Examining each of these questions will enable you to place your focus in the correct direction; minimising wasted efforts and vastly increasing productivity.

Related: Social Media Networks Basics: Consistency

Time Management

One of the most pragmatically useful tips is to plan the release of your content around a predetermined schedule. Many would-be marketers tend to become quickly overwhelmed with when to post, how often and on which sites. This will ultimately lead to confusion and lower levels of productivity. There are several social media tools which can help with the planning aspect of content and when it should be publicly released.

Easy-to-Learn Tools

Social marketing should always involve the latest productivity engines and CMS platforms. Unfortunately, there are many times marketers use the wrong medium. To be at fault with channels or tools can result in lots of confusion, and ultimately, PR campaigns will suffer. Choosing the best portal for your specific needs is critical. Each should boast a user-friendly architecture, and ideally, it should be scalable so that you can add or subtract different sections as might be required in the future. The basis of any productive campaign in digital marketing always involves laying a firm groundwork.
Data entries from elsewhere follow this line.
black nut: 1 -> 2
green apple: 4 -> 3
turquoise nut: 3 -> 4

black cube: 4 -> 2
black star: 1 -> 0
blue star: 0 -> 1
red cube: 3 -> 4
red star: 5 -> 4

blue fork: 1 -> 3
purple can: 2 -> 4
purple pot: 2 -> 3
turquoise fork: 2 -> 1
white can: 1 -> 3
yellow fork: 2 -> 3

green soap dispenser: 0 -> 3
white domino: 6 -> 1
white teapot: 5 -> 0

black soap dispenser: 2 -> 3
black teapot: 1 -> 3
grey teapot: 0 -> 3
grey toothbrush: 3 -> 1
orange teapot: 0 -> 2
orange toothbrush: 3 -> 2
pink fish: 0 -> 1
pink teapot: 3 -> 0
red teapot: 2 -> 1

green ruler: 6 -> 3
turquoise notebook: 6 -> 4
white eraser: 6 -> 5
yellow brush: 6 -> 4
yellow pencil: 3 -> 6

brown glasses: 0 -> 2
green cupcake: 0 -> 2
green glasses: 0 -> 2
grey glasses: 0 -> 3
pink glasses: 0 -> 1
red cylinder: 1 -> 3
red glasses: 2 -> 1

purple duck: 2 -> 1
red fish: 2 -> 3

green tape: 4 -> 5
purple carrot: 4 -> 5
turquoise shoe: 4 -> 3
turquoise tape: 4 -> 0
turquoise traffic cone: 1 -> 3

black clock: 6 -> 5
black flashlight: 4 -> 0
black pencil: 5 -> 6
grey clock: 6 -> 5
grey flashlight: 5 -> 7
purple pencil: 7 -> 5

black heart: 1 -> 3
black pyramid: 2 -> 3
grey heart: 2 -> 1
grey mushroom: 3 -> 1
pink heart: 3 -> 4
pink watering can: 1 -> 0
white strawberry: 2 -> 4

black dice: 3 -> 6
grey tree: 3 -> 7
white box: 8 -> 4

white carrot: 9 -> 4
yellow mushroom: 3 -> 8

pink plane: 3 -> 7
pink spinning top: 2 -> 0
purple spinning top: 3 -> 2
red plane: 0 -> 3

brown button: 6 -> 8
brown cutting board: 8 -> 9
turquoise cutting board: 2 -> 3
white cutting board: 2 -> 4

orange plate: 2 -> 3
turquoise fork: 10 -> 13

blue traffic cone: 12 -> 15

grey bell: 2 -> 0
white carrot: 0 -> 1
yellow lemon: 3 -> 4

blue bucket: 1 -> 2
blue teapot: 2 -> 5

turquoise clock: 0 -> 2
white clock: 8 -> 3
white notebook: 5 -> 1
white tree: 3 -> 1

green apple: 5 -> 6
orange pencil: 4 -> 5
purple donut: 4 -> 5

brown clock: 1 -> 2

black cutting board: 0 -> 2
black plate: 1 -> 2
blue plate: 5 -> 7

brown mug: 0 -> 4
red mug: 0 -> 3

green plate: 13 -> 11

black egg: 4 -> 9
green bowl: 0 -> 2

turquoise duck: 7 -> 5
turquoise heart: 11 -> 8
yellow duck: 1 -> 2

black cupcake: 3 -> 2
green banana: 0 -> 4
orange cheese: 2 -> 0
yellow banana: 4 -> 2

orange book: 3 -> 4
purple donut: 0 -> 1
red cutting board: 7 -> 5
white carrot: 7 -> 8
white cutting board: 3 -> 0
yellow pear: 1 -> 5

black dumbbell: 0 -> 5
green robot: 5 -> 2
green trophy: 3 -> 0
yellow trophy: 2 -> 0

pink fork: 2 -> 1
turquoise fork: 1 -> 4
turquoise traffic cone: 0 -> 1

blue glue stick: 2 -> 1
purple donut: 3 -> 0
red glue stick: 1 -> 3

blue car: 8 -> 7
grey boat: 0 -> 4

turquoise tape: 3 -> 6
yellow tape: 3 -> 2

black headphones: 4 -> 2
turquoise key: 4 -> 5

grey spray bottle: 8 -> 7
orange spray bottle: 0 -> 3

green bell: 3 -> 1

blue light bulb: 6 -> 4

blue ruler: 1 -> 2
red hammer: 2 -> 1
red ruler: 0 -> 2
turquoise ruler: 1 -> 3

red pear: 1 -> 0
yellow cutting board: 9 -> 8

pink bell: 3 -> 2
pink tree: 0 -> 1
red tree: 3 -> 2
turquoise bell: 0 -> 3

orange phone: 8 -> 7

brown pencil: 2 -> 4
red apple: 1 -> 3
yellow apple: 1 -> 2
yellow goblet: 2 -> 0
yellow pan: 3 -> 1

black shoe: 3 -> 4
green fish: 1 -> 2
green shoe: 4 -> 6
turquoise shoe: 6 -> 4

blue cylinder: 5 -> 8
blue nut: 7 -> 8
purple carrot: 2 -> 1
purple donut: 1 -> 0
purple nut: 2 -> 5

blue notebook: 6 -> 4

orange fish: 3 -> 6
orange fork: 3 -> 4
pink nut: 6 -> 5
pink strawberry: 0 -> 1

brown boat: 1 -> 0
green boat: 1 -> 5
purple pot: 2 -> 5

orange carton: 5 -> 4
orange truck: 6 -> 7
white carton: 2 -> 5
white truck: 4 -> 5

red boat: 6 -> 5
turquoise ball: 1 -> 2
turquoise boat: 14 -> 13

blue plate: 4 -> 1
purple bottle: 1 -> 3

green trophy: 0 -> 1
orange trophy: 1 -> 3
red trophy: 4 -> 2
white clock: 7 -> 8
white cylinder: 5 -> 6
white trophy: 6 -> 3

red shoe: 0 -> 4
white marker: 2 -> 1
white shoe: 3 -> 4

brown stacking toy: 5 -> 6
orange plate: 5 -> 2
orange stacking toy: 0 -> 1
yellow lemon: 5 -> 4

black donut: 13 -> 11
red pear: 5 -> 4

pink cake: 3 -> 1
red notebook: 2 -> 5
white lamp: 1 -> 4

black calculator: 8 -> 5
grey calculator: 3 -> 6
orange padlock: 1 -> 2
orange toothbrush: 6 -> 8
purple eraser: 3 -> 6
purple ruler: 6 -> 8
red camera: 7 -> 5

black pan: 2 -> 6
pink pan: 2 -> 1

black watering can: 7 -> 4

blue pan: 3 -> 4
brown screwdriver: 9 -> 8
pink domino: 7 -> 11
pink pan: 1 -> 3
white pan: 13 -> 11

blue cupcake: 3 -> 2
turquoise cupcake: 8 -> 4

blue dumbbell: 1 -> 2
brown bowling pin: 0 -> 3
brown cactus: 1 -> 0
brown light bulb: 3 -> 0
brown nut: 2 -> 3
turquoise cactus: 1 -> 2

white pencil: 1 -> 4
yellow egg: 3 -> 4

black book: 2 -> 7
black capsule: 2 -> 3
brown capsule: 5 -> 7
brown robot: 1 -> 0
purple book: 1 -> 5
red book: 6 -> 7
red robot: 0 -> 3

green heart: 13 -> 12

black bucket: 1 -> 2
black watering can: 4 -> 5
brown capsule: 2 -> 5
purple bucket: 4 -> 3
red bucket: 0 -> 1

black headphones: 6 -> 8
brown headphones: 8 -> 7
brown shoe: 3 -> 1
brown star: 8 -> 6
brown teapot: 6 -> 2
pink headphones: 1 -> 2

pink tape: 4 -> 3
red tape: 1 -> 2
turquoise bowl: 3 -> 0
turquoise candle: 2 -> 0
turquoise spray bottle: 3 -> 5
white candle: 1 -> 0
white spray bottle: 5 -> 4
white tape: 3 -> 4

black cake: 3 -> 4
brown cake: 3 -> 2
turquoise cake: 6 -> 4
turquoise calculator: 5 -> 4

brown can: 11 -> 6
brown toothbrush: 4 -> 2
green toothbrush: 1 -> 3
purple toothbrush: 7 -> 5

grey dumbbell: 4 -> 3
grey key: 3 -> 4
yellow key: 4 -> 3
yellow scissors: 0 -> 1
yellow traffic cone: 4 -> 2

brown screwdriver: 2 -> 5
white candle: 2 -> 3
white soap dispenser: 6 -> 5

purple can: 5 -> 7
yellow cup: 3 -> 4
Collaboration and Interdepartmental Accountability

Many of the most efficient media campaigns are the products of collaborative thinking and a well-oiled team. Communication is therefore essential so that each member can express his or views to the others. Thankfully, the majority of marketing platforms will allow you to delegate certain tasks to specific stakeholders based off of their skills and expertise. It is still critical to point out that relying upon these systems alone can be dangerous. It is the responsibility of the team leader to make certain that everyone is actively involved and meeting the appropriate deadlines.

Well-Defined Development Processes

Social media marketing productivity also involves setting up clear steps towards achieving a clear goal. Examples can be hitting certain sales targets, gaining a particular number of followers or surpassing revenue figures from the previous financial quarter. The main takeaway point is that defining the steps involved will provide all stakeholders with a clear course of action. Another benefit is that checklists and other step-by-step guides can help to highlight any potential problem areas within a campaign.

Related: Advanced Data Analytics: One of our Data-Sets is Missing!

The Decidedly Negative Impact of Distraction

In this sense, we are referring to the distractions that can be caused by news feeds about marketing tasks. It is quite easy to lose focus while working if we happen to come across a site’s or friend’s update or an interesting third-party article. Distraction can be the downfall of what would have otherwise been a productive activity. Remaining focused on the one task at hand is critical. If this proves nearly impossible, there are numerous software algorithms which will block the incoming newsfeed.

Outsourcing Tasks

Even the most experienced marketing specialists will outsource specific tasks to third-party firms and similar consultants. Outsourcing will often involve ancillary concerns such as content calendars, customer service enquiries or blog and social media updates. The key point here is that the overall levels of productivity will be streamlined if the experts can devote more of their time to the core metrics involved with a project as opposed to tackling countless responsibilities to no avail.

These are some of the most efficient ways to increase social media marketing productivity within the existing workplace. Each should be implemented alongside the others so that the overall impact is more pronounced. The expression “time is money” is certainly appropriate here.